Уже в первом большом зале, «Салоне лошадей», Романо обращается к идеям иллюзионистической архитектуры виллы Фарнезина – к «Залу перспектив», оформленному Бальдассаре Перуцци. У Перуцци царят гармония, соразмерность, идеальное равновесие и прекрасные пейзажи, увиденные сквозь проемы иллюзорных колоннад. Романо разместил свои росписи в тесном простенке невысокой комнаты над уровнем дверей и камина и под богатым карнизом. Ощущение, что роспись давит, распирает изнутри и отдельные элементы выталкиваются на зрителя, буквально выщелкиваются из общей композиции. Гармония превращается в диссонанс. Этому способствуют тяжелые, имитирующие каменную скульптуру фигуры античных богов в тесных расписных нишах. Между гризайлевыми фигурами помещены уж совершенно невообразимые для ренессансной гармонии сюжеты: портреты лучших лошадей из конюшен Федерико Гонзага, над которыми в прямоугольных рамах, в охристой манере гризайлем сделаны живописные рельефы с подвигами Геракла. Мощная, агрессивная пластика этих рельефов будто разрушает пропорциональную согласованность, равновесие всей иллюзорной архитектуры. А гипернатуралистично нарисованные лошади разных мастей выходят из своих ниш и просто-таки расслаивают цельное иллюзионистическое пространство, превращая его в виртуальный 3D-коллаж.

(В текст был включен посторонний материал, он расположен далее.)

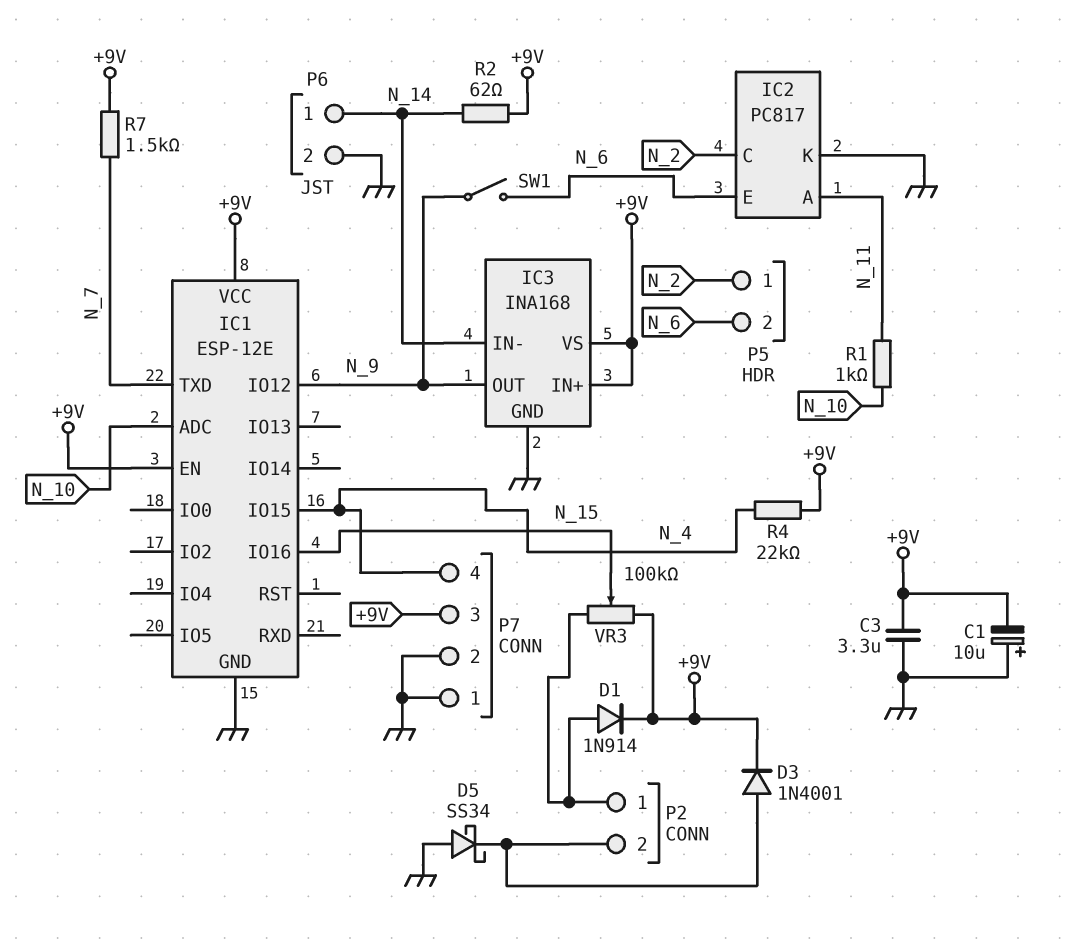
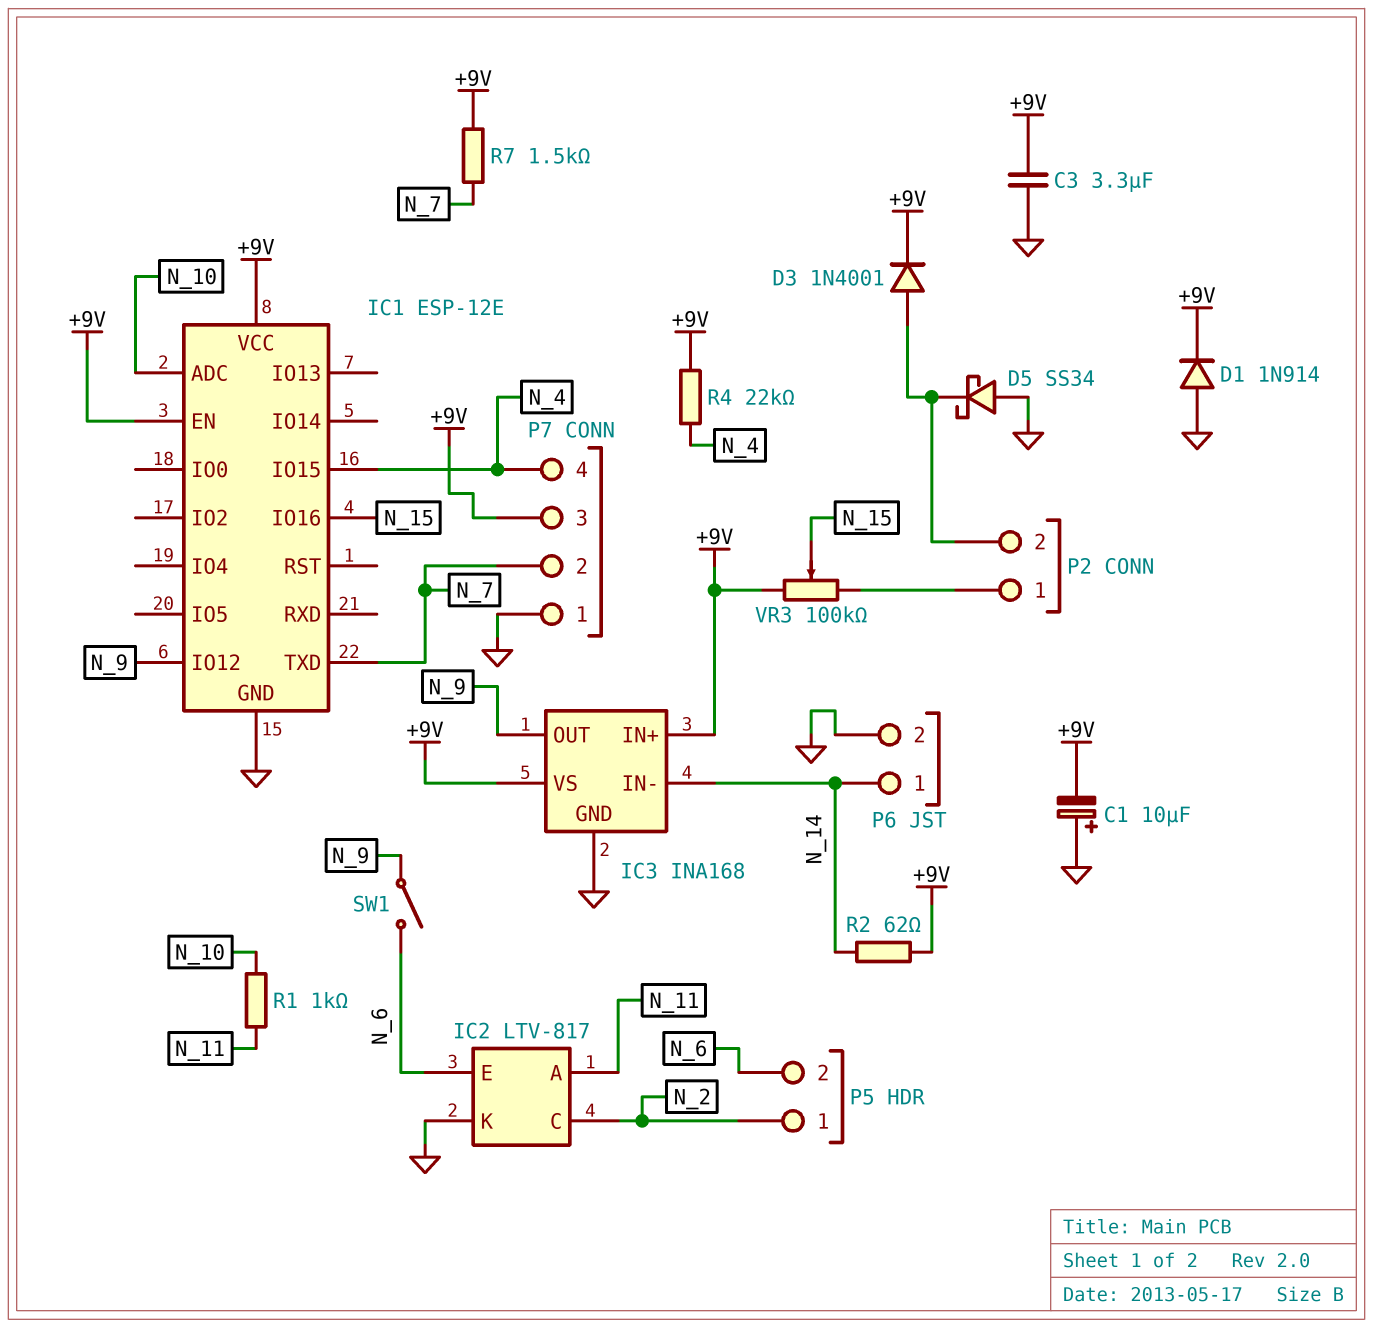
D1: diode 1N914 (A P2/1, K +9V) -> diode 1N914 (A GND, K +9V)
IC2: PC817 -> LTV-817
P7 pin 2: GND -> N_7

Дальше законы гармонии и равновесие ренессансных систем нарушаются еще более радикально. Северный «Зал Амура и Психеи» – маленькое квадратное помещение, плафон и стены которого словно закованы в доспехи невероятно активного архитектурного декора с пышными золотыми рамами, консолями, капителями. А настенные фрески на тему утех и горестей любви среди богов, а также история Амура и Психеи в люнетах, сводах и сегментах потолка создают телесную активность необычайной силы, будто гигантский зал замка Фонтенбло или Версаля, сохранив всю свою пышность, помпезность и великолепие, сжался до размеров однушки в спальном микрорайоне.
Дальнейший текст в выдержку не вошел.